SA Post Office (Sapo) acknowledges dire financial position in negotiations with warring trade unions

2014-10-10
Adv Anton Alberts

Ominous cellular phone messages in which striking post office workers are being reminded of Marikana and are being told to arm themselves with ‘pangas and all kinds of weapons’ is currently hanging like cloud over the SA Post Office (Sapo) strike and negotiations, Adv. Anton Alberts, the FF Plus’ parliamentary spokesperson on communications says.

He says the FF Plus is also in possession of a document in which Sapo acknowledges that it is in a dire financial position which limits settlement options. To aggravate the situation, there is currently a power struggle amongst trade unions which has led to settlement targets continuously being changed.

The trade unions are demanding that all non-permanent staff is appointed to full time workers immediately as well as all workers receiving a 15% increase.

According to information that the FF Plus has in its possession, Sapo has proposed an 8% increase with a personnel reduction of 20%. This was not accepted and at some point a settlement on an increase of 6% and a phasing in of non-permanent workers over a period of 4 years was nearly agreed to.

This proposal was however rejected by the Communication Workers Union (CWU).

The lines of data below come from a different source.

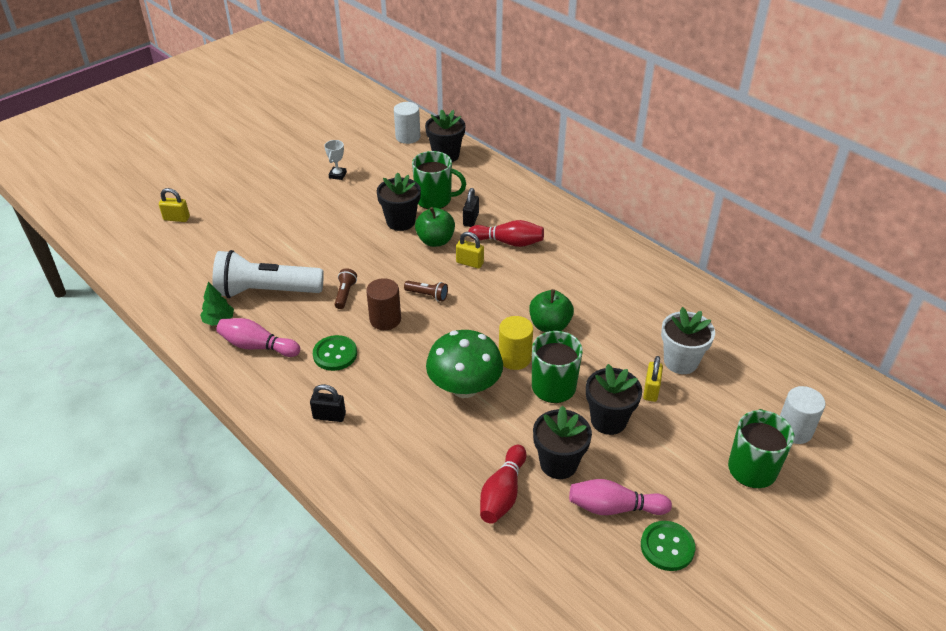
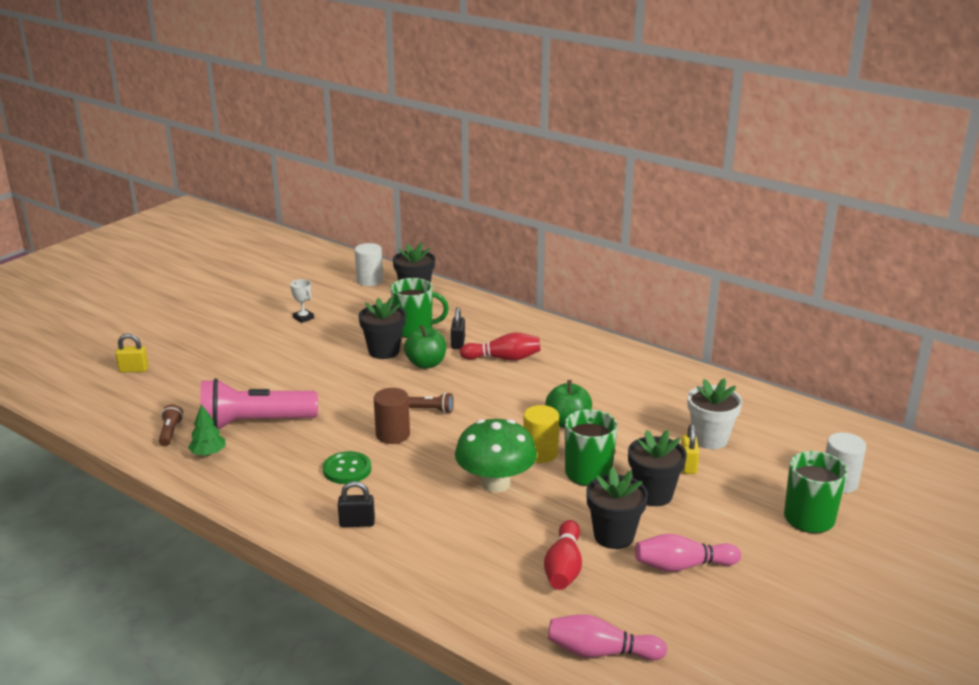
camera: 10 degrees left, 15 degrees down
(257, 346) = (258, 471): pink bowling pin -> pink bowling pin (600, 652)
(266, 291) = (254, 423): white flashlight -> pink flashlight
(337, 175) = (303, 318): white trophy -> white trophy turned 45 degrees counterclockwise
(345, 294) = (342, 417): brown flashlight -> brown flashlight (170, 432)
(470, 263) = (468, 379): yellow padlock -> none
(667, 547) = (746, 592): green button -> none

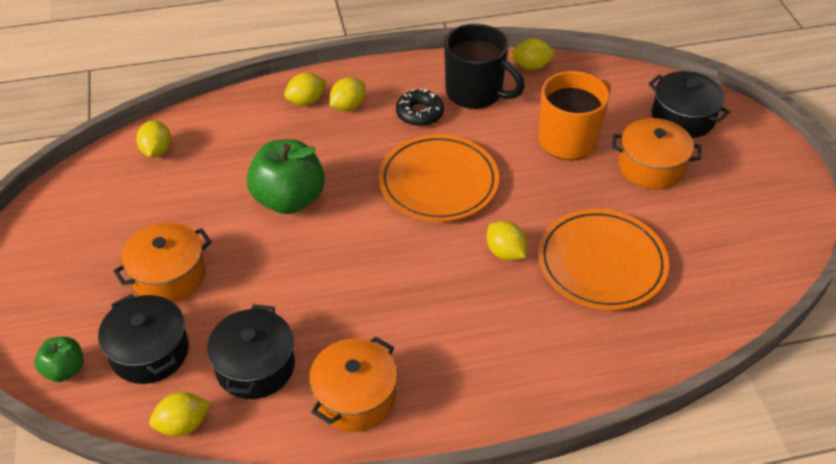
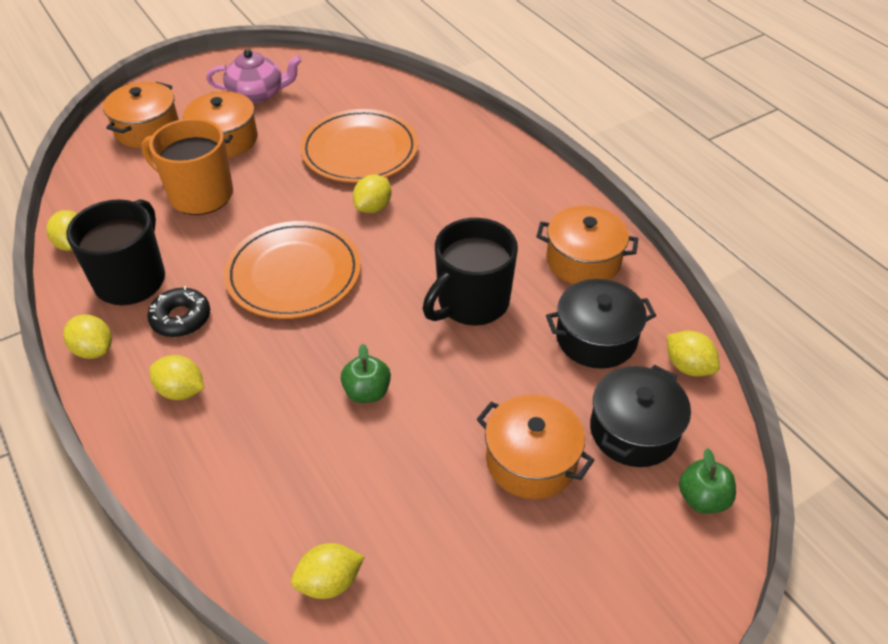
camera: 110 degrees left, 0 degrees up
(289, 199) = (367, 392): green apple -> green apple, size x0.52
(306, 101) = (179, 439): yellow lemon -> yellow lemon (94, 350)
(346, 289) = (471, 302): none -> black mug
(683, 118) = (147, 129): black pot -> orange pot
(730, 202) = (257, 94): none -> pink teapot

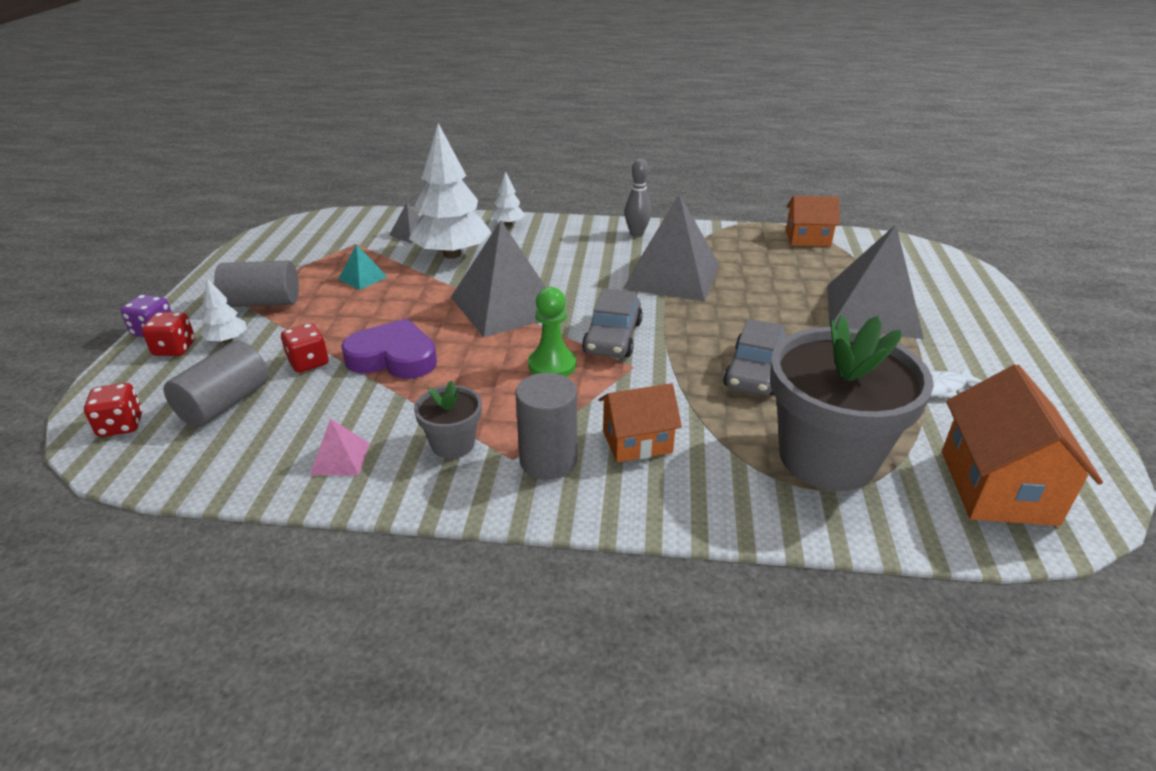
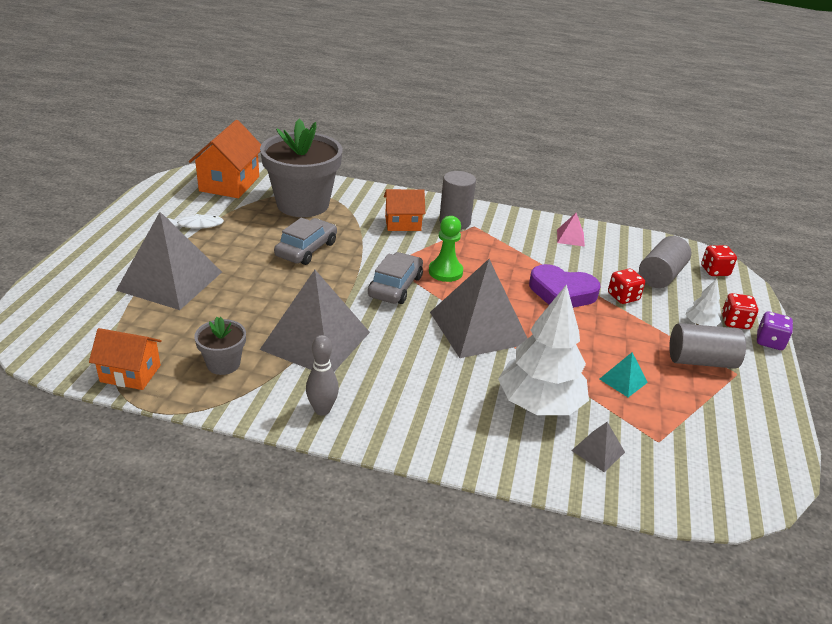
camera: 175 degrees left, 0 degrees up
(453, 444) = (508, 236): grey flower pot -> grey flower pot (223, 364)
(508, 224) = (477, 454): white tree -> none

The CWU is still insisting on a 15% increase and the immediate permanent employment of all workers.

In a letter of Sapo to the CWU in which, amongst others, it was stated that: Sapo’s management is making these proposals with due consideration of the critical financial position about which it had played open cards with the trade union leadership.

It also appears that Sapo is considering paying an incentive bonus of R1000 and R1 500 for striking personnel to calm emotions in an attempt to allow the negotiations to proceed. The possibility of these amounts being paid for a period of three months are being mentioned.

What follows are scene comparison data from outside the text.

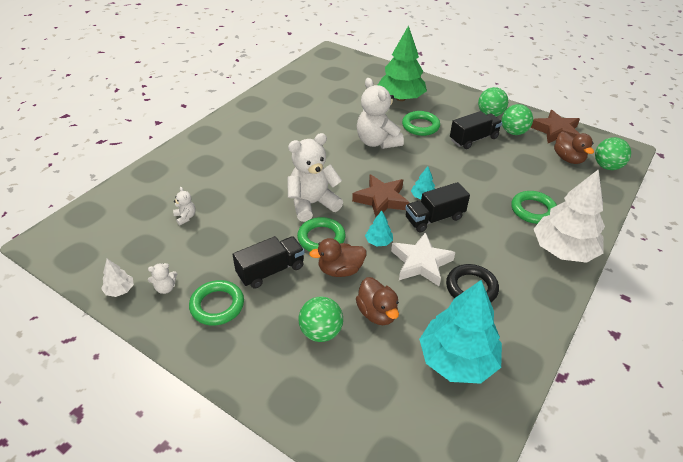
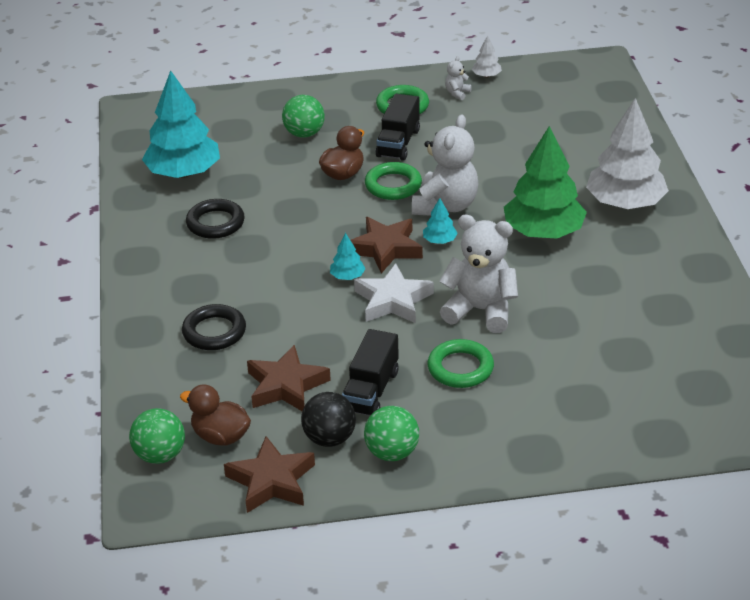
camera: 140 degrees right, 5 degrees down
(185, 217) = (534, 134): white teddy bear -> none
(377, 313) = (276, 165): brown duck -> none
(378, 242) = (339, 211): turquoise tree -> turquoise tree (439, 241)
(401, 98) = (547, 400): green tree -> green tree (543, 232)
(421, 263) = (280, 217): white star -> white star (393, 300)
(434, 218) = (311, 262): black truck -> none
(513, 132) = (329, 438): green ball -> black ball
(514, 162) = (286, 385): none -> brown star
(533, 210) = (214, 332): green ring -> black ring
(563, 250) = (152, 305): white tree -> white tree (625, 203)

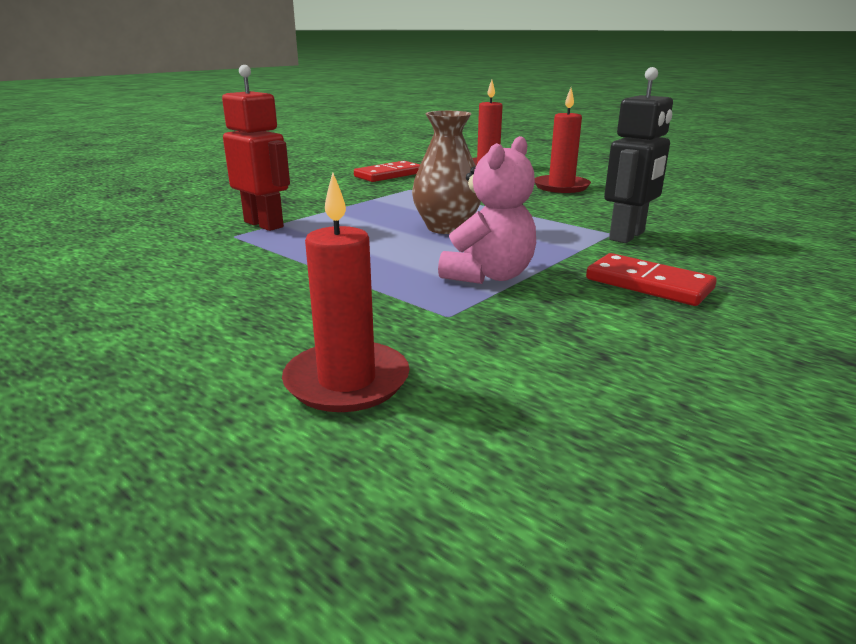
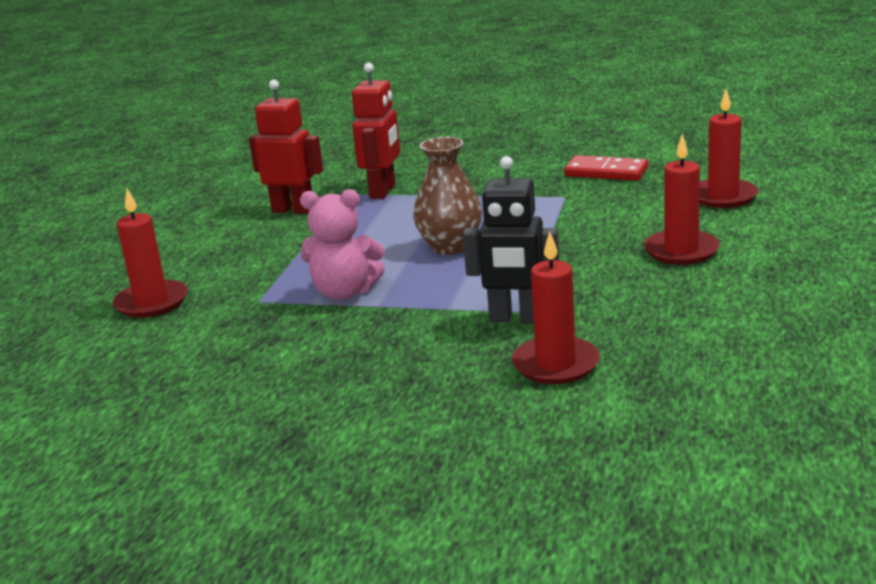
camera: 65 degrees right, 0 degrees up
(217, 260) = (293, 210): none -> red robot
(648, 284) = (382, 349): red domino -> none
(726, 241) = (555, 364): none -> red candle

The FF Plus has heard that there is great dissatisfaction amongst permanent employees about this. As non-permanent workers were employed on a no work- no pay basis, this would set a precedent and it is being viewed as a payment to strike, Adv. Alberts says.

The FF plus once again calls on government to intervene decisively in this strike and to mediate with the parties. Even if it would mean to infringe on the position of trade unions,” Adv. Alberts says.